Work to complete – Quote the listing below in its entirety, omitting every image.

##########

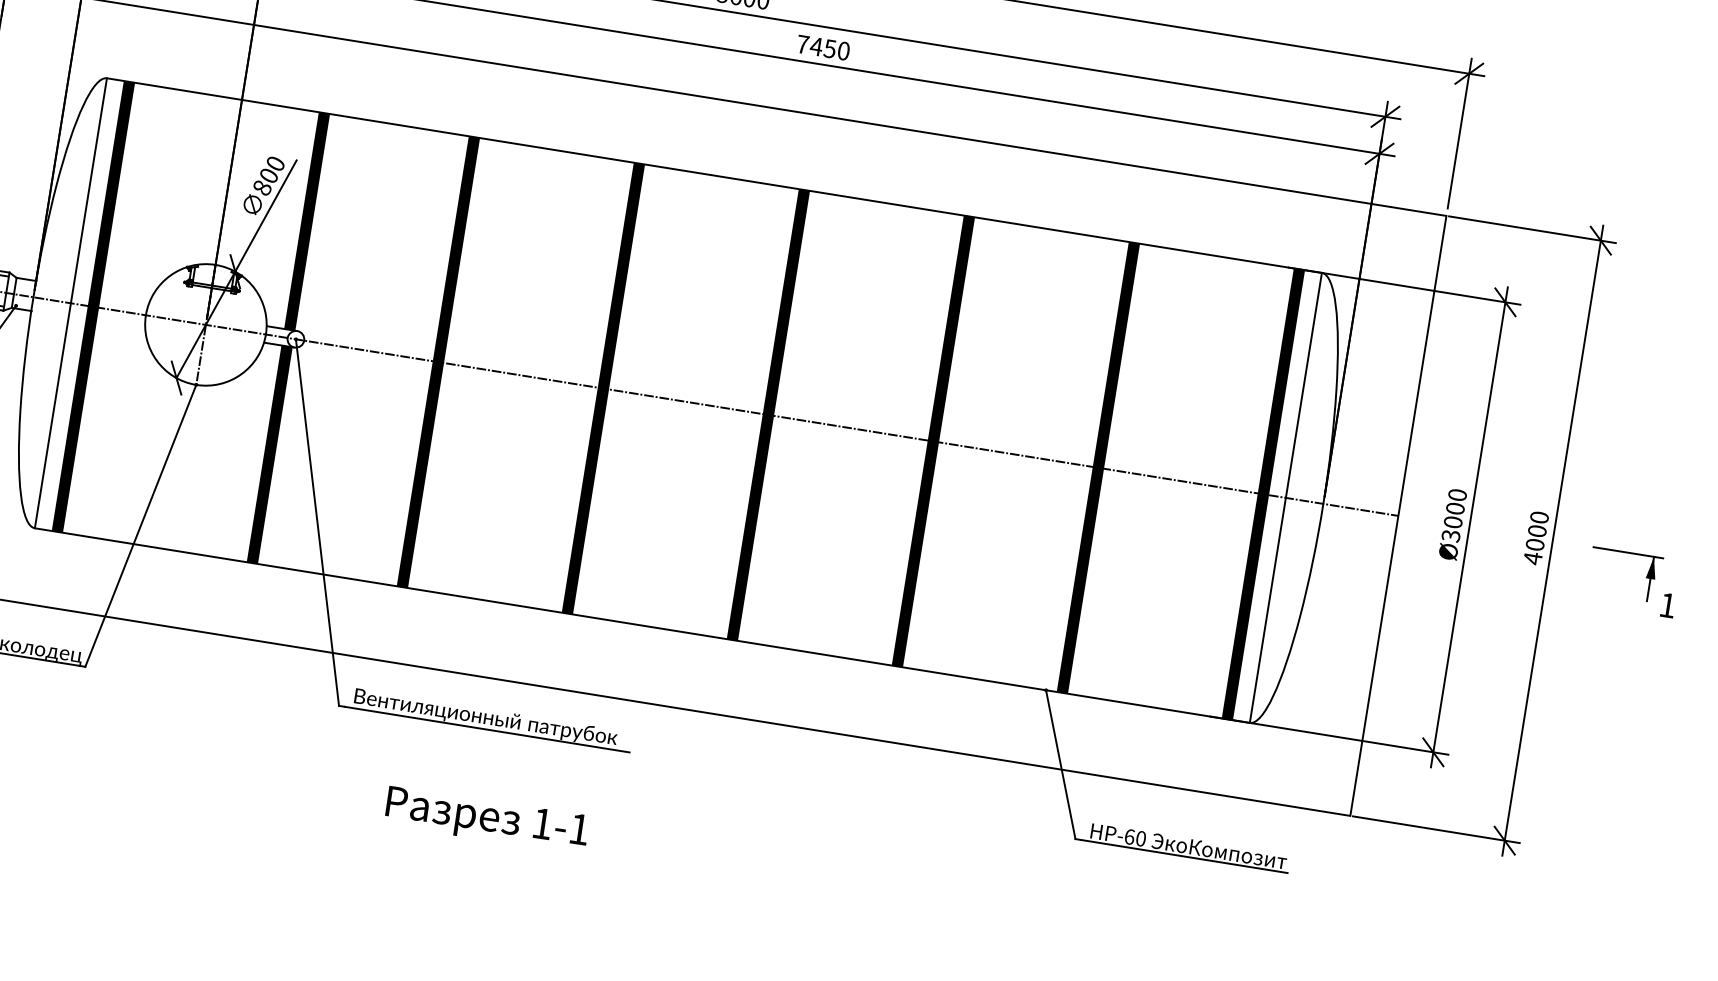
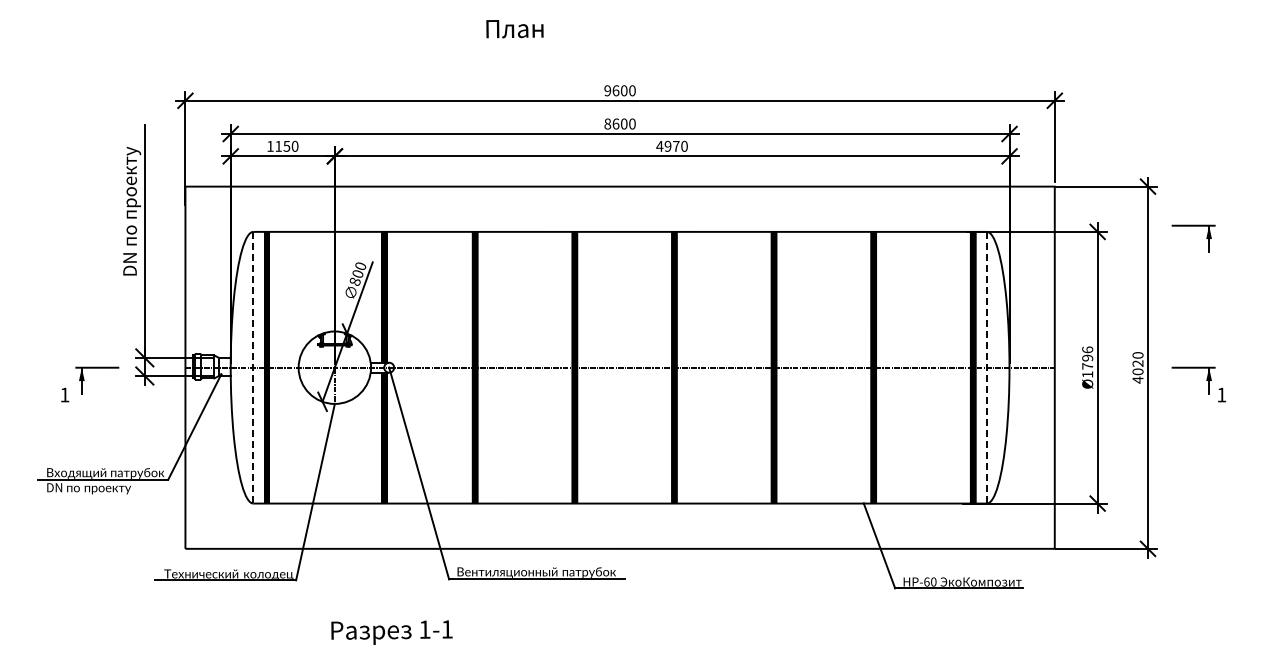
text: (815, 45) -> (667, 145), 7450 -> 4970
line: (71, 302) -> (253, 367), solid -> dashed
part: (1665, 318) -> (1193, 226), added
line: (1285, 497) -> (986, 367), solid -> dashed
text: (1454, 514) -> (1087, 361), Ø3000 -> Ø1796
text: (1536, 530) -> (1137, 363), 4000 -> 4020
text: (486, 819) -> (391, 632), moved

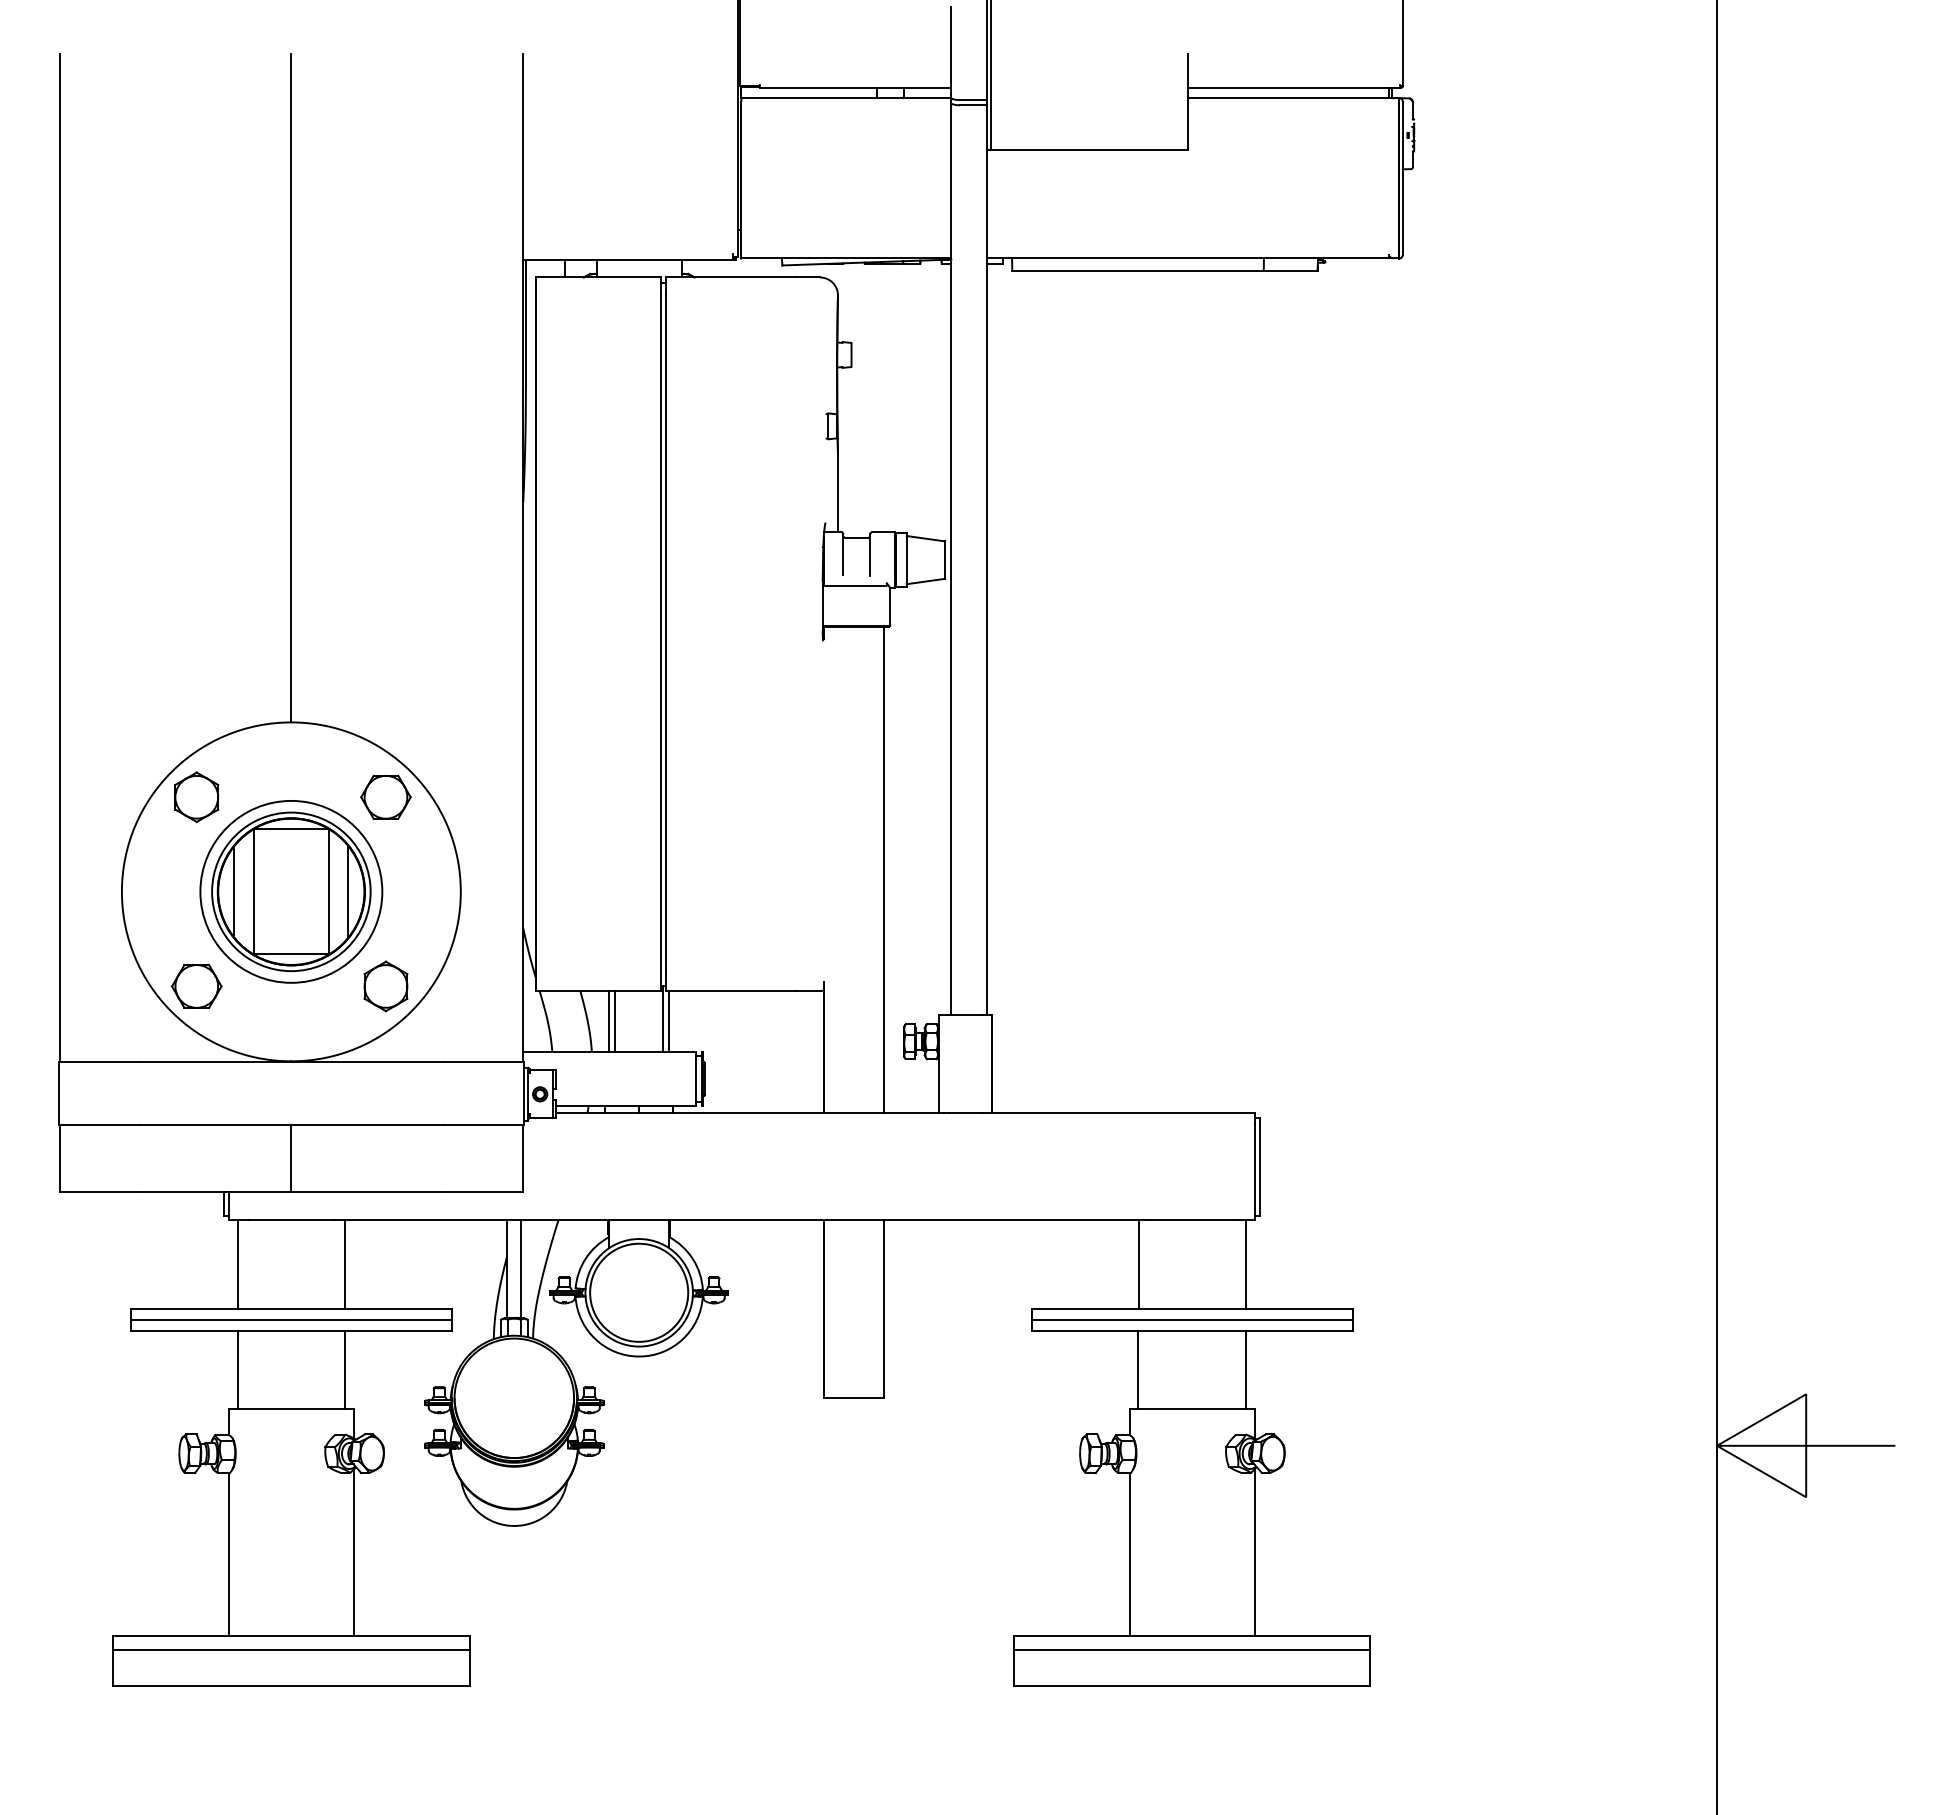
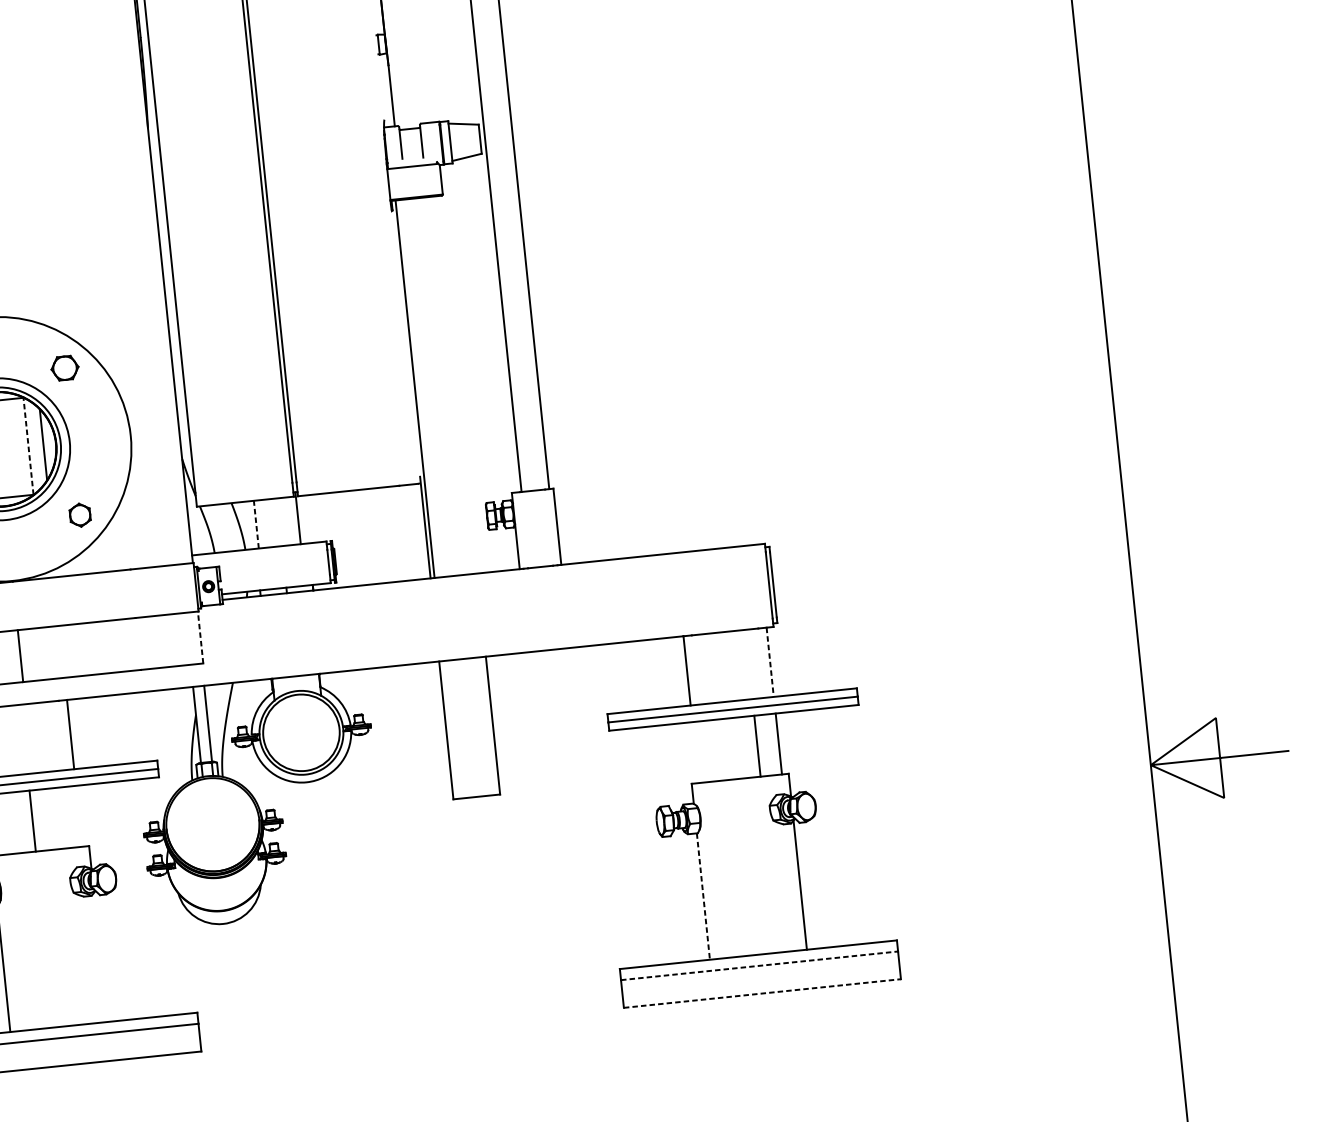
part: (385, 796) -> (64, 367), size x0.7
line: (884, 870) -> (415, 389), moved
line: (329, 891) -> (28, 446), solid -> dashed
part: (385, 986) -> (79, 515), size x0.6
line: (609, 1021) -> (256, 524), solid -> dashed
line: (615, 1021) -> (261, 524), removed
line: (669, 1021) -> (303, 519), removed
line: (523, 1157) -> (200, 637), solid -> dashed
line: (1245, 1264) -> (770, 662), solid -> dashed
line: (345, 1369) -> (32, 820), moved
line: (1138, 1369) -> (757, 745), moved
line: (353, 1552) -> (100, 957), removed
line: (1129, 1554) -> (703, 896), solid -> dashed
line: (1192, 1649) -> (759, 965), solid -> dashed
line: (1192, 1685) -> (762, 993), solid -> dashed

##########

Result for this task –
text: (815, 45) -> (667, 145), 7450 -> 4970
line: (71, 302) -> (253, 367), solid -> dashed
part: (1665, 318) -> (1193, 226), added
line: (1285, 497) -> (986, 367), solid -> dashed
text: (1454, 514) -> (1087, 361), Ø3000 -> Ø1796
text: (1536, 530) -> (1137, 363), 4000 -> 4020
text: (486, 819) -> (391, 632), moved

part: (385, 796) -> (64, 367), size x0.7
line: (884, 870) -> (415, 389), moved
line: (329, 891) -> (28, 446), solid -> dashed
part: (385, 986) -> (79, 515), size x0.6
line: (609, 1021) -> (256, 524), solid -> dashed
line: (615, 1021) -> (261, 524), removed
line: (669, 1021) -> (303, 519), removed
line: (523, 1157) -> (200, 637), solid -> dashed
line: (1245, 1264) -> (770, 662), solid -> dashed
line: (345, 1369) -> (32, 820), moved
line: (1138, 1369) -> (757, 745), moved
line: (353, 1552) -> (100, 957), removed
line: (1129, 1554) -> (703, 896), solid -> dashed
line: (1192, 1649) -> (759, 965), solid -> dashed
line: (1192, 1685) -> (762, 993), solid -> dashed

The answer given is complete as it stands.